I also will choose their delusions, and will bring their fears upon them; because when I called, none did answer; when I spake, they did not hear: but they did evil before mine eyes, and chose that in which I delighted not.
Hear the word of the LORD, ye that tremble at his word; Your brethren that hated you, that cast you out for my name's sake, said, Let the LORD be glorified: but he shall appear to your joy, and they shall be ashamed.
A voice of noise from the city, a voice from the temple, a voice of the LORD that rendereth recompence to his enemies.
Before she travailed, she brought forth; before her pain came, she was delivered of a man child.
Who hath heard such a thing? who hath seen such things? Shall the earth be made to bring forth in one day? or shall a nation be born at once? for as soon as Zion travailed, she brought forth her children.
Shall I bring to the birth, and not cause to bring forth? saith the LORD: shall I cause to bring forth, and shut the womb? saith thy God.
Rejoice ye with Jerusalem, and be glad with her, all ye that love her: rejoice for joy with her, all ye that mourn for her:
That ye may suck, and be satisfied with the breasts of her consolations; that ye may milk out, and be delighted with the abundance of her glory.

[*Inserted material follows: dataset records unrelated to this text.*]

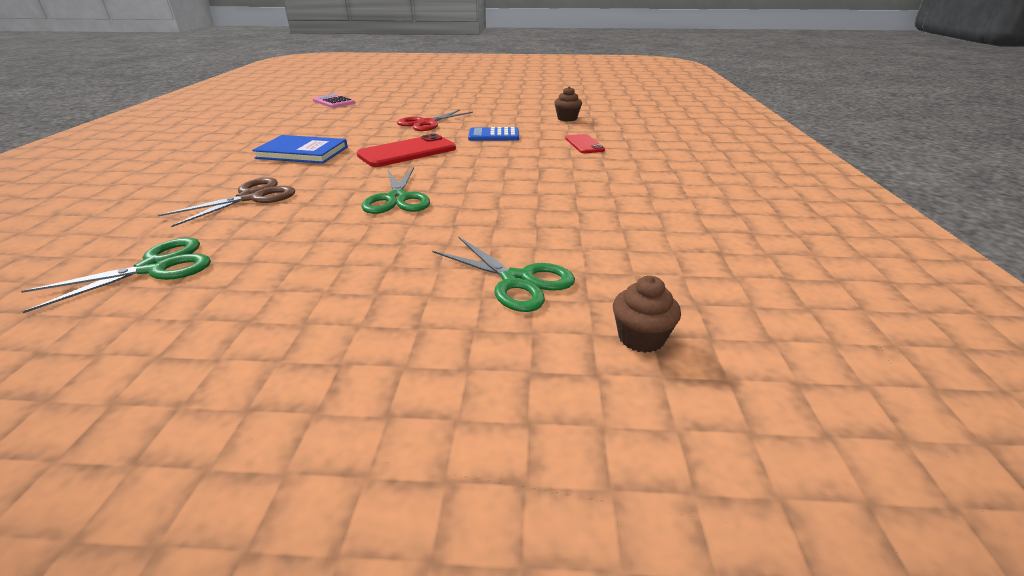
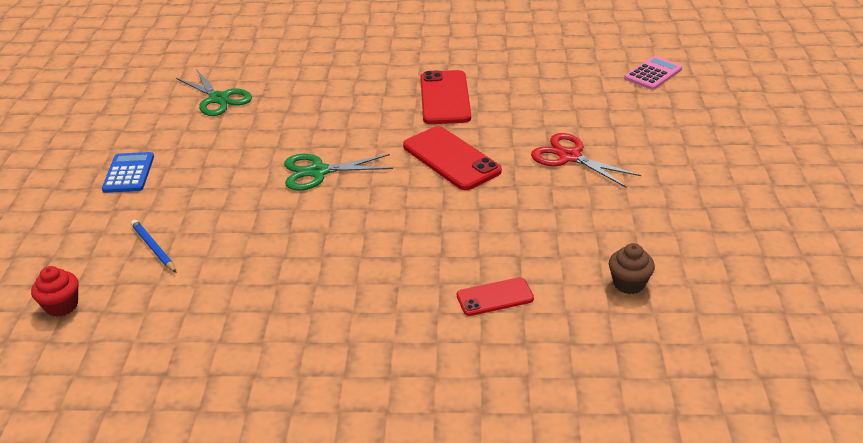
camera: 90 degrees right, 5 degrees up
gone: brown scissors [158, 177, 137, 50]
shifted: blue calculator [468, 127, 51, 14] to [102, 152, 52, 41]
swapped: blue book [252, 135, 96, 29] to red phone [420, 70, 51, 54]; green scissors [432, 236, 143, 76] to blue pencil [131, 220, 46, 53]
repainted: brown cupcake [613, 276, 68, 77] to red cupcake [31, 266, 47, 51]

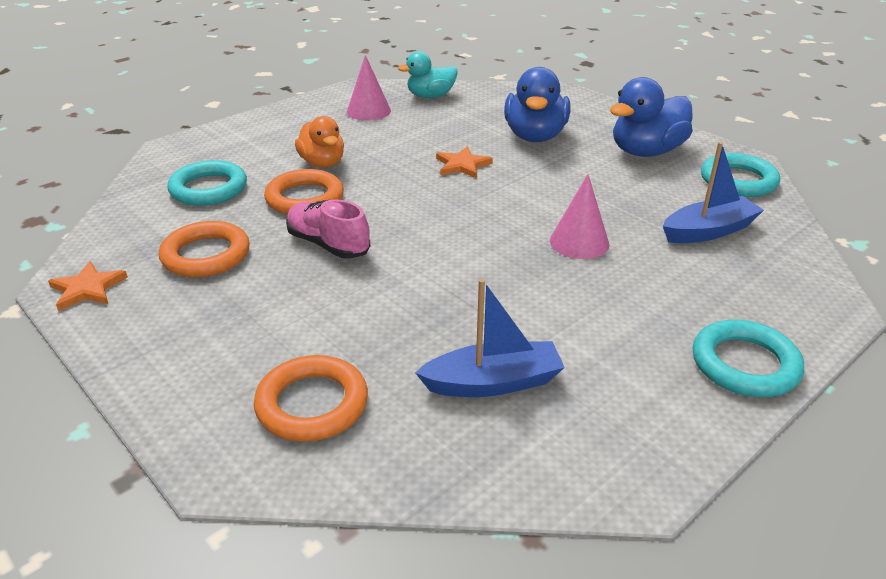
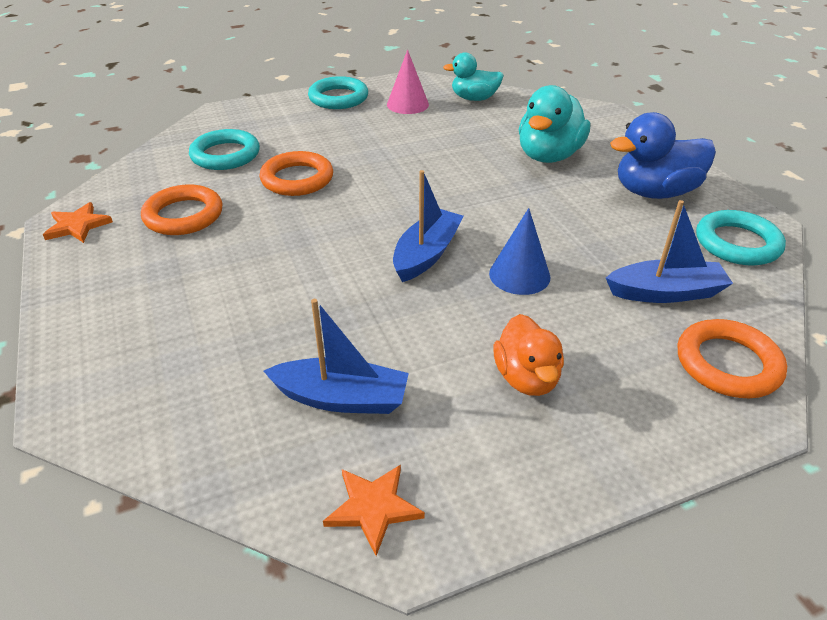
camera: 20 degrees right, 5 degrees up
gone: pink shoe [286, 199, 84, 60]
new: blue boat [393, 170, 71, 112]
shifted: orange duck [295, 116, 49, 52] to [493, 314, 71, 82]; orange star [436, 146, 57, 33] to [323, 465, 102, 91]; turquoise ring [692, 319, 112, 78] to [308, 76, 60, 33]; orange ring [254, 355, 114, 87] to [678, 319, 109, 79]
repainted: blue duck [504, 67, 67, 75] to turquoise duck [519, 85, 71, 78]; pink cone [550, 174, 59, 85] to blue cone [489, 208, 61, 87]

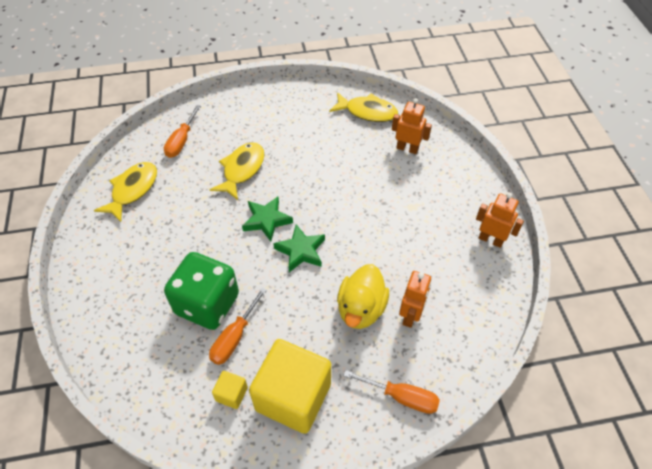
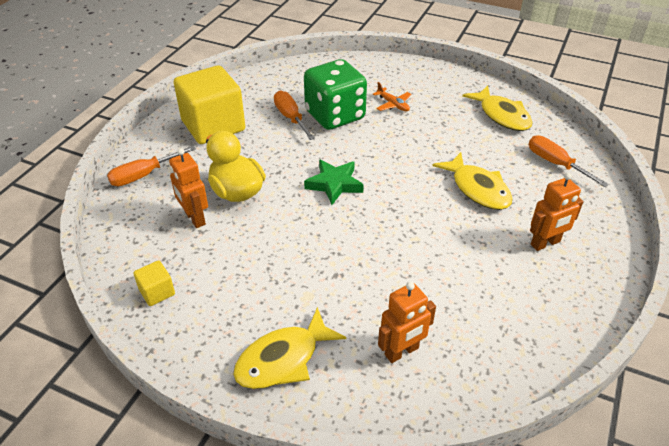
camera: 125 degrees right, 10 degrees down
gone: green star [242, 197, 51, 44]
new: orange plane [373, 82, 38, 30]
shifted: yellow fish [329, 92, 69, 30] to [233, 307, 113, 82]; orange robot [476, 193, 48, 55] to [530, 173, 53, 78]; yellow cube [212, 371, 36, 38] to [133, 260, 42, 46]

For thus saith the LORD, Behold, I will extend peace to her like a river, and the glory of the Gentiles like a flowing stream: then shall ye suck, ye shall be borne upon her sides, and be dandled upon her knees.
As one whom his mother comforteth, so will I comfort you; and ye shall be comforted in Jerusalem.
And when ye see this, your heart shall rejoice, and your bones shall flourish like an herb: and the hand of the LORD shall be known toward his servants, and his indignation toward his enemies.
For, behold, the LORD will come with fire, and with his chariots like a whirlwind, to render his anger with fury, and his rebuke with flames of fire.
For by fire and by his sword will the LORD plead with all flesh: and the slain of the LORD shall be many.
They that sanctify themselves, and purify themselves in the gardens behind one tree in the midst, eating swine's flesh, and the abomination, and the mouse, shall be consumed together, saith the LORD.
For I know their works and their thoughts: it shall come, that I will gather all nations and tongues; and they shall come, and see my glory.
And I will set a sign among them, and I will send those that escape of them unto the nations, to Tarshish, Pul, and Lud, that draw the bow, to Tubal, and Javan, to the isles afar off, that have not heard my fame, neither have seen my glory; and they shall declare my glory among the Gentiles.
And they shall bring all your brethren for an offering unto the LORD out of all nations upon horses, and in chariots, and in litters, and upon mules, and upon swift beasts, to my holy mountain Jerusalem, saith the LORD, as the children of Israel bring an offering in a clean vessel into the house of the LORD.
And I will also take of them for priests and for Levites, saith the LORD.
For as the new heavens and the new earth, which I will make, shall remain before me, saith the LORD, so shall your seed and your name remain.
And it shall come to pass, that from one new moon to another, and from one sabbath to another, shall all flesh come to worship before me, saith the LORD.
And they shall go forth, and look upon the carcases of the men that have transgressed against me: for their worm shall not die, neither shall their fire be quenched; and they shall be an abhorring unto all flesh.